Resta peraltro inteso che la Piazza di San Pietro, pur facendo parte
della Città del Vaticano, continuerà ad essere normalmente
aperta al pubblico e soggetta ai poteri di polizia delle autorità
italiane; le quali si arresteranno ai piedi della scalinata della
Basilica [...].
Quando la Santa Sede, in vista di particolari funzioni, credesse
di sottrarre temporaneamente la piazza di San Pietro al libero transito
del pubblico, le autorità italiane, a meno che non fossero
invitate dall'autorità competente a rimanere, si ritireranno
al di là delle linee esterne del colonnato berniniano e del
loro prolungamento".
Nel primo comma non si descrive testualmente il confine (lungo circa
3.5 km) pur essendo il compito facilitato dal tessuto urbano di
Roma che avrebbe fornito univoci punti di riferimento.

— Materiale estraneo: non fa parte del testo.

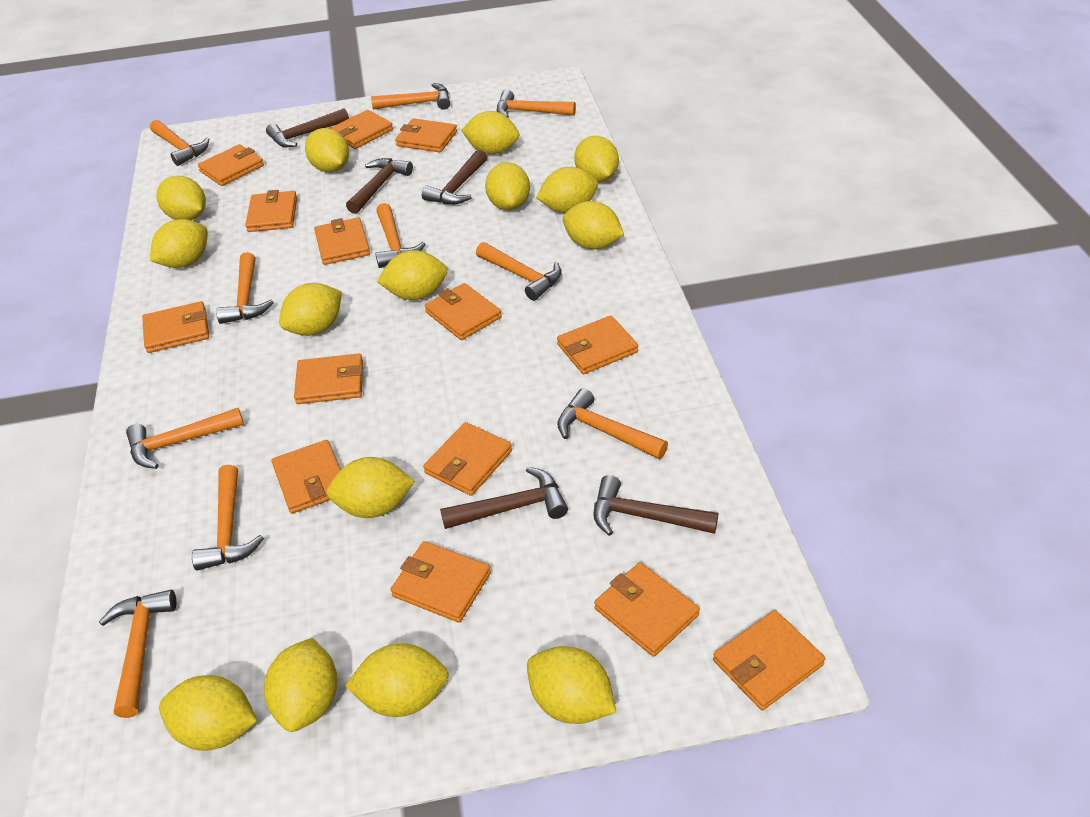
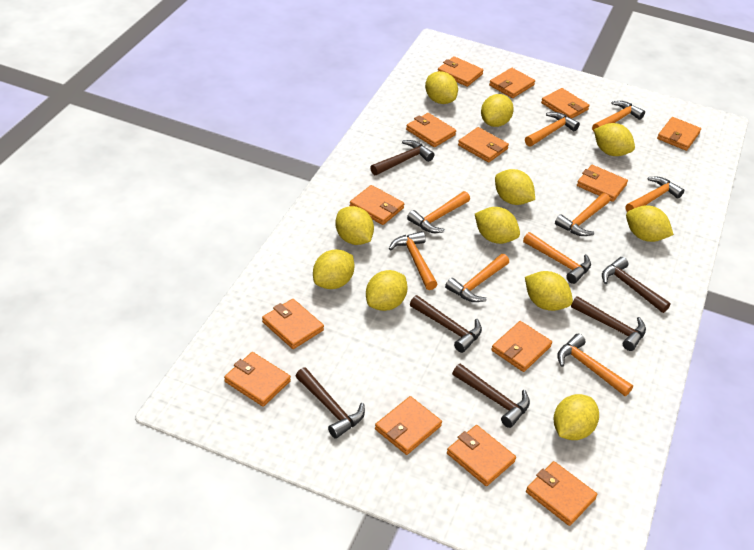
brown hammer: 5 -> 6
orange hammer: 10 -> 9
yellow lemon: 15 -> 11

Si consideri,
inoltre, l'esigua estensione del territorio (circa 0.44 km²)
per cui alcune foto aeree avrebbero permesso la produzione di una
cartografia più adeguata di quella allegata.

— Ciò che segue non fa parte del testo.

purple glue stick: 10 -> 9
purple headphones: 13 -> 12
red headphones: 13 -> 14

Subito è da notare che tra le riproduzioni nei due Stati
della pianta generale allegata al Trattato è presente una
discrepanza. Negli ACTA APOSTOLICAE SEDIS il triangolo mistilineo
a nord del Colonnato Berniniano ed immediatamente a ridosso del
Passetto è tratteggiato a significare territorio vaticano,
mentre la stessa zona non è tratteggiata sulla GAZZETTA UFFICIALE.
Il secondo comma dell'articolo delinea il particolare status giuridico,
se non unico, di Piazza San Pietro. La piazza è territorio
vaticano, ma la zona fino ai piedi della scalinata del sagrato è
sotto la giurisdizione delle Autorità italiane che si ferma
lungo una linea che lambisce ad est il sagrato, dal Braccio di Carlo
Magno a sud a quello del Bernini a nord. Sul luogo, in corrispondenza
di questi due ultimi punti, non si nota alcun segno. Ci si aiuta,
forse, utilizzando l'allineamento tra i due plutei all'estremità
orientale della scalinata o i piedistalli delle due statue, di San
Pietro e San Paolo.
Il terzo comma definisce territorio vaticano la zona all'interno
del bordo esterno dei bracci del Colonnato Berniniano e loro prolungamento.
Si parla di linee esterne non specificando bene cosa siano. L'unico
modo per capirne il significato è quello di conoscere la
situazione del Colonnato a quell'epoca: il livello della strada
arrivava, in base a foto dell'epoca, alla base del plinto delle
colonne. Ciò giustifica la linea continua della pianta dell'Allegato
I.
Correndo la linea di confine lungo il lato esterno del plinto delle
colonne del filare esterno, vengono a trovarsi in territorio italiano
le colonne dei propilei del Colonnato rivolte verso Via della Conciliazione,
il cornicione e gli scalini esterni.
Tutto questo è giustificato dall'articolo 7 del Trattato
che, secondo il diritto internazionale, vieta il sorvolo non autorizzato
del territorio vaticano. La prassi dell'epoca e la Convenzione di
Parigi del 1919 ci dicono che i confini aerei laterali, ossia quelli
che delimitano esternamente la colonna d'aria sovrastante il territorio
terrestre, erano dei piani verticali con il piede sulla linea di
confine terrestre. Con questo stato di cose ci troviamo davanti
ad un monumento diviso tra due Stati in maniera non omogenea. Situazione
simile con l'Aula delle Udienze Paolo VI situata a cavallo tra territorio
vaticano e zona extraterritoriale del Sant'Uffizio ed adiacenze
che, comunque, è territorio italiano.